- Developer: Konami
- Publisher: Konami
- Series: Beatmania IIDX, Bemani
- Platform: Arcade
- Release: November 13, 2013
- Genre: Music
- Modes: Single-player & Multiplayer
- Arcade system: Konami Bemani PC (E4690)

= Beatmania IIDX 21: Spada =

2013 video game

Beatmania IIDX 21: Spada (stylized as beatmaniaIIDX 21 SPADA) is a music video game and the 21st installment of Beatmania IIDX series of video games. The main motif of the game revolves around swords, as the title of the game, Spada is Italian for sword. The UI has a medieval fantasy theme and mainly features black, brown, and red colors. It was first announced on June 12, 2013. Location tests began in Akihabara on June 14, 2013 and ended on June 16, 2013. It was released on November 13, 2013.

== Gameplay ==
For more information about the gameplay of Beatmania IIDX in general, please refer to Beatmania IIDX#Gameplay.

Beatmania IIDX tasks the player with performing songs through a controller consisting of seven key buttons and a scratchable turntable. Hitting the notes with strong timing increases the score and groove gauge bar, allowing the player to finish the stage. Failing to do so depletes the gauge until it is empty, abruptly ending the song.

Beatmania IIDX 21: Spada still retains the same basic gameplay since the start of the series. Players are required to hit notes that fall from the top of the screen at the hit zone using keys or turntables which are required to be scratched. Hitting the notes correctly will fill up the Groove Meter, while failure to do so drains it. Players must attain at least 80% of the meter at the end of the song to pass. Two gameplay variations introduced in Beatmania IIDX 17: Sirius: Charge Note (notes required to be held) and Backspin Scratch (spin the turntable at one direction and spin it at the opposite direction at the end) are once again present. Players can now freely change between Single and Double Play during song select screen. The Results Screen has also been overhauled. The keypad used for inputting e-Amusement code can now be used to sort difficulty and music folders in-game.

== Unlocking system ==

===Spada†leggendaria===
In this game, players can still access the normal Extra Stage with the same requirements from previous games; similar to Beatmania IIDX 20: Tricoro's Limit Burst Unlocking System, new boss songs were added to the new system called "Spada†leggendaria". In addition to fulfilling the normal Extra Stages, the player must play a specific set of songs (all are in Final Stage) to obtain new boss songs. These boss songs are exclusive to this version and the authors of the songs are based on the name of the Swords. As with Limit Burst, there is no One More Extra Stage. The songs are:
- Close the World feat. a☆ru (Final Stage for that song must be related to Swords, Crosses or Knights)
- Sigmund (Final Stage for that song must be composed by DJ Genki)
- Ancient Scapes (Final Stage for that song must be composed by DJ Noriken)
- invoker (Final Stage for that song must be composed by USAO)
- Feel The Beat (Final Stage for that song must be composed by DJ Shimamura)
- 疾風迅雷 (Final Stage for that song must be composed by OSTER Project)
- Verflucht (Final Stage for that song must be composed by Hommarju)

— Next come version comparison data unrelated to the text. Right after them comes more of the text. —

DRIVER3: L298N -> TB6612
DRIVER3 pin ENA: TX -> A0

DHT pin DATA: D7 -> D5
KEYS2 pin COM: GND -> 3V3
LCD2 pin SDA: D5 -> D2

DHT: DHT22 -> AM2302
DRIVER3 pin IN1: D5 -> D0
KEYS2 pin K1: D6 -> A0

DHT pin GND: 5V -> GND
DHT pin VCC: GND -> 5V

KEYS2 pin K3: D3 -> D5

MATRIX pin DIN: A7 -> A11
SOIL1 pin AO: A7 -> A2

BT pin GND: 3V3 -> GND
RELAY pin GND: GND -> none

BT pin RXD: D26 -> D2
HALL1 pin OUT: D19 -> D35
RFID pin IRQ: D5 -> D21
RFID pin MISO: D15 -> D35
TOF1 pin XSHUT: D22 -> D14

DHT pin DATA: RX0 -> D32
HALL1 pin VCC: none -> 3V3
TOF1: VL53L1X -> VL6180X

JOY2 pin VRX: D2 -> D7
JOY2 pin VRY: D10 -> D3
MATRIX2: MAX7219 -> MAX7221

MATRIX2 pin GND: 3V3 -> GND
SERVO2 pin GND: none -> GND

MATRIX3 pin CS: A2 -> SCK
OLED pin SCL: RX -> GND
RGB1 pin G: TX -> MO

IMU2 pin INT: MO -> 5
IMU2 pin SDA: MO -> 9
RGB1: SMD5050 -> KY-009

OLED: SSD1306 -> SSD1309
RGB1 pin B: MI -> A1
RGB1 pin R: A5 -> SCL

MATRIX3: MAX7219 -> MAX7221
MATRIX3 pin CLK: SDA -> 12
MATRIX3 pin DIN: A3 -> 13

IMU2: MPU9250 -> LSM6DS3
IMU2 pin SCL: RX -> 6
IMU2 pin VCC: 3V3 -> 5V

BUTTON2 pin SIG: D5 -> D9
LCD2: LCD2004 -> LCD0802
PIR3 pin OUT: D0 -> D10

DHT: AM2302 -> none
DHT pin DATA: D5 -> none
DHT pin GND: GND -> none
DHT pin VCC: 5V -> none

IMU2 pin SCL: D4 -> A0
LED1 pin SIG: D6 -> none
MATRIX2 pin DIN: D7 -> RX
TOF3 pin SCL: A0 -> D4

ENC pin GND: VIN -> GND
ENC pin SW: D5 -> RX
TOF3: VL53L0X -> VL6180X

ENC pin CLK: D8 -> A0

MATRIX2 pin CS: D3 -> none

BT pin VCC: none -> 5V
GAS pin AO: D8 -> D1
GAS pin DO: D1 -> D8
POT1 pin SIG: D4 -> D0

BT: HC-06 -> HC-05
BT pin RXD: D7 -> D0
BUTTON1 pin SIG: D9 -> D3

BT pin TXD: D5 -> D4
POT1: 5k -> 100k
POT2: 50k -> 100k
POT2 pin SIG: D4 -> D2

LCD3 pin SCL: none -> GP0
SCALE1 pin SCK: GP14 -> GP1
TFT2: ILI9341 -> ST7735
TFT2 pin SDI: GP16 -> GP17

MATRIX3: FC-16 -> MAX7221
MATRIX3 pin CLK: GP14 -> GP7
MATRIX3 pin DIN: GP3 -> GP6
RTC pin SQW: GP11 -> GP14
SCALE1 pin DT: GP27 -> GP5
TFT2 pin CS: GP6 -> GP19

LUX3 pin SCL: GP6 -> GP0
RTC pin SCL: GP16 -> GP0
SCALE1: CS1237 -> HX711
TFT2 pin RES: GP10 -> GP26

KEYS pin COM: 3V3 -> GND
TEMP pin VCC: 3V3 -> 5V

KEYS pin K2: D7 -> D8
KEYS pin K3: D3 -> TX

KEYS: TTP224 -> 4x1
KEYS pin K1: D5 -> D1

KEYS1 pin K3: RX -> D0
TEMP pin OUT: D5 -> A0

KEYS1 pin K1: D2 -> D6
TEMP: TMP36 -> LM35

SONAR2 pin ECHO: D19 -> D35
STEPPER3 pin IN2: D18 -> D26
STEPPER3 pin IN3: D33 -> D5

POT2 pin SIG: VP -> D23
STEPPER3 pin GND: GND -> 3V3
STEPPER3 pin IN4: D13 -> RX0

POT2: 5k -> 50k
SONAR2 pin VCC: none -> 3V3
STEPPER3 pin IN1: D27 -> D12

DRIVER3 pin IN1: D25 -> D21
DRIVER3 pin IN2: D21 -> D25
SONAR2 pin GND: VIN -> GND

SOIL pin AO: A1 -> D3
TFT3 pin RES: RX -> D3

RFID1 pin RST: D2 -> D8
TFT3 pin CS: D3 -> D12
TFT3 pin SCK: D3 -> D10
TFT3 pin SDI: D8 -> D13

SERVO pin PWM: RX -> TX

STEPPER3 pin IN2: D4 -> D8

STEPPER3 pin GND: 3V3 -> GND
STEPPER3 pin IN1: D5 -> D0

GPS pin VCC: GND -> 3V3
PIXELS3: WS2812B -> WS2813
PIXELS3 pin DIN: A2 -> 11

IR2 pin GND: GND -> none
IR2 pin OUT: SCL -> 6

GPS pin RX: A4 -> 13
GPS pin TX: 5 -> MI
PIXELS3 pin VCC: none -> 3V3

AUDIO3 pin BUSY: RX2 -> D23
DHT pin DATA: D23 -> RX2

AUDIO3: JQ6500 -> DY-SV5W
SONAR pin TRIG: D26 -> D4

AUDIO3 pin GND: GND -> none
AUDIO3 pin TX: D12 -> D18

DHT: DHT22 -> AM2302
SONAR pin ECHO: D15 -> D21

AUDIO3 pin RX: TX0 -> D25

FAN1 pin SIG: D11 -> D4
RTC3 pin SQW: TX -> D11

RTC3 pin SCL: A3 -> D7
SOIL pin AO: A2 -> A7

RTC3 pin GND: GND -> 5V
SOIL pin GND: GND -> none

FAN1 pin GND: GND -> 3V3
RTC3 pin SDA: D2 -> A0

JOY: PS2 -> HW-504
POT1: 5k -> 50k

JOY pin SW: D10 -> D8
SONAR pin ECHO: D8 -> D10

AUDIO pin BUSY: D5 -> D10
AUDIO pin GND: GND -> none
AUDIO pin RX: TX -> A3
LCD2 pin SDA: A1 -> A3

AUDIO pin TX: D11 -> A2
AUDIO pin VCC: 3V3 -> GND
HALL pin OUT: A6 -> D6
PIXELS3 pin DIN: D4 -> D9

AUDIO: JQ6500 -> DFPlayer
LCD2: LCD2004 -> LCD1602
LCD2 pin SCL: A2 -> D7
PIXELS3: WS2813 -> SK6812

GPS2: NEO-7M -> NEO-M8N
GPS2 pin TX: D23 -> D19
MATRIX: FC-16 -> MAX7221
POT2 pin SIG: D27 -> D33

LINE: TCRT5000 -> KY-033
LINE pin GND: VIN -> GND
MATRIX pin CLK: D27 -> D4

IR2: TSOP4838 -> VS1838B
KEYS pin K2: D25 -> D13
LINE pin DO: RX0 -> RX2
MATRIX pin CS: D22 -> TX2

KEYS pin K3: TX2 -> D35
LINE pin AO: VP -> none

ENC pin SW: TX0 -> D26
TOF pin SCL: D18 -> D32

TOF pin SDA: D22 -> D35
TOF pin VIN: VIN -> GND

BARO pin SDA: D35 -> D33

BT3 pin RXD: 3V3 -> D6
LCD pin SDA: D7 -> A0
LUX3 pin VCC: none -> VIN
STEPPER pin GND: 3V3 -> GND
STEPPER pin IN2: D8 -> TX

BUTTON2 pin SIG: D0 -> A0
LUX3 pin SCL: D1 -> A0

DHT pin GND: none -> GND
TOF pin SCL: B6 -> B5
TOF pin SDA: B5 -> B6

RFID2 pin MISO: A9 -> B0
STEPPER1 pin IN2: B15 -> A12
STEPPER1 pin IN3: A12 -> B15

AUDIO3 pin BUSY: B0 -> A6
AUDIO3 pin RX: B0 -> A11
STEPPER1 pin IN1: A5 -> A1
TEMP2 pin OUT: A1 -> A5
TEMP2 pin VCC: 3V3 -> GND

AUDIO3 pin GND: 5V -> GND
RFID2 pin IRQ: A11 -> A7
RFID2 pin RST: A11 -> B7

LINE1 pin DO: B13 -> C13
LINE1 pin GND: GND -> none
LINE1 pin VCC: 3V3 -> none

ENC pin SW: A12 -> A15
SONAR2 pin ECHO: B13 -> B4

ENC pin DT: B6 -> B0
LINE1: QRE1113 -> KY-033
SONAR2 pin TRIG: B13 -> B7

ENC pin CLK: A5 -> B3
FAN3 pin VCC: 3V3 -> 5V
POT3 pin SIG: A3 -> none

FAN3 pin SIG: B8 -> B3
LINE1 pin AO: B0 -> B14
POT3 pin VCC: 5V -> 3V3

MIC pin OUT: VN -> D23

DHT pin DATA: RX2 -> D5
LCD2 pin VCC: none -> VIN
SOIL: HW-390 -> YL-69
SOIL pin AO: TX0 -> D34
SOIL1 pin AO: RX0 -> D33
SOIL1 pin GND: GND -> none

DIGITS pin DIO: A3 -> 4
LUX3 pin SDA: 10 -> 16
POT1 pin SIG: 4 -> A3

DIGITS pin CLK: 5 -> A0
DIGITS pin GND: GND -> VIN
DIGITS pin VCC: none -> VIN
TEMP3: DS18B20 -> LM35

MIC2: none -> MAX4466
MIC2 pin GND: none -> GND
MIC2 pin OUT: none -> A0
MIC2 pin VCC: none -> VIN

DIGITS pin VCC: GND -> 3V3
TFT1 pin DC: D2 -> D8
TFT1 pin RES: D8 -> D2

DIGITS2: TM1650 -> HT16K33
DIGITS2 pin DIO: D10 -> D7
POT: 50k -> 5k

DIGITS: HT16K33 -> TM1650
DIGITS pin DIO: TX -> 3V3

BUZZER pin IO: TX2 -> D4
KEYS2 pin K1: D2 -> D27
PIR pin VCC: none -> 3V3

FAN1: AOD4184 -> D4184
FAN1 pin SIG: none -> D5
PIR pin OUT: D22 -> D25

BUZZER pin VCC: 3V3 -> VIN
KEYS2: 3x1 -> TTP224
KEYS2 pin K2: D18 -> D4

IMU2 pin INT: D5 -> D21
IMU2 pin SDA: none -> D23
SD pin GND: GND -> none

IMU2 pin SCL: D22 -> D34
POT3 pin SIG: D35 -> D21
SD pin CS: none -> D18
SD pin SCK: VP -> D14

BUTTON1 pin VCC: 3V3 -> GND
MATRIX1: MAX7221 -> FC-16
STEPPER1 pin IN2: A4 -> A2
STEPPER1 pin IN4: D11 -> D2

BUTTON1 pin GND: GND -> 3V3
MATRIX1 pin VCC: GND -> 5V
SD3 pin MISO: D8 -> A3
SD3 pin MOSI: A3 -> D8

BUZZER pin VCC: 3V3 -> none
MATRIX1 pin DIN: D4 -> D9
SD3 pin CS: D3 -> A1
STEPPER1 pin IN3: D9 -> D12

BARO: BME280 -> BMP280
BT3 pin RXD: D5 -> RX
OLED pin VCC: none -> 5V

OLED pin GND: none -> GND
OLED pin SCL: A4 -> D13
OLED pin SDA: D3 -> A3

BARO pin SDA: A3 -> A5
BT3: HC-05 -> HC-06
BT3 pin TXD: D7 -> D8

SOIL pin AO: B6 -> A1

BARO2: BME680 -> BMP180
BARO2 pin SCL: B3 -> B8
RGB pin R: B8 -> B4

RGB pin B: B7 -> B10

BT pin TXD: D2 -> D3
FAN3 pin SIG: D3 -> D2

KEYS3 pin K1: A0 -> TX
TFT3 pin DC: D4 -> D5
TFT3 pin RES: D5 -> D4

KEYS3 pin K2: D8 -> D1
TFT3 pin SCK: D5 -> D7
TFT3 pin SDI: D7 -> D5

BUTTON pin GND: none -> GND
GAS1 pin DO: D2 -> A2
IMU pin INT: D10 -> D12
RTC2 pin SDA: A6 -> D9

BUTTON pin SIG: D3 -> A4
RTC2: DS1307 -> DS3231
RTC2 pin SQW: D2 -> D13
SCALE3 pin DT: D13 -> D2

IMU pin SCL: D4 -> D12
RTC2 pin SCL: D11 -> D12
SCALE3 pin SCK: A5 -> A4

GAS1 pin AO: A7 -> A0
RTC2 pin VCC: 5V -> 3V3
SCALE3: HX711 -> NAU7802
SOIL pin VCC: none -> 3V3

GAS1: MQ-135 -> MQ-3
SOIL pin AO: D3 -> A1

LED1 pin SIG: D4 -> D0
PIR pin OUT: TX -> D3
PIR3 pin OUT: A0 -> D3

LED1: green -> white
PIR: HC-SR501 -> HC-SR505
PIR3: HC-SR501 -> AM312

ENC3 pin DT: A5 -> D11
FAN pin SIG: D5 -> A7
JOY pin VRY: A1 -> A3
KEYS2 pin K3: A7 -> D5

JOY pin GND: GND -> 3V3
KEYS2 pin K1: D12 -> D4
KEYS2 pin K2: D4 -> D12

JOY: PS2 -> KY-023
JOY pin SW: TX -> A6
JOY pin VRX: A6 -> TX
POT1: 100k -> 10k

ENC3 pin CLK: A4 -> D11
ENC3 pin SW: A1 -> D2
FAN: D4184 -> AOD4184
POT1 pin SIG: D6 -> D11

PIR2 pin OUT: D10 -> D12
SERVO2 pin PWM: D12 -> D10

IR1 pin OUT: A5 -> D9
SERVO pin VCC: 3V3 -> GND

Similar to Limit Burst, the player can only access the Another chart of the song initially; the Normal and Hyper charts are added through the period of two weeks after the song was released as the next Spada†leggendaria song was added on the first weekday of the month (until July).

Starting on April 23, 2014, Players playing via Paseli (Which was also the only way to access Extra Stages after the change for the Japanese arcades) can also access the alternate version of the previous Spada†leggendaria songs by spending six V-Disks (or three if both players were playing) out of seven given at the start under the Leggendaria folder. Those alternate versions of the songs are generally the same as the first (songs with "†leggendaria" simply added in their title), except that it has difficult Another charts (since HEROIC VERSE, Leggendaria charts have their own difficulty).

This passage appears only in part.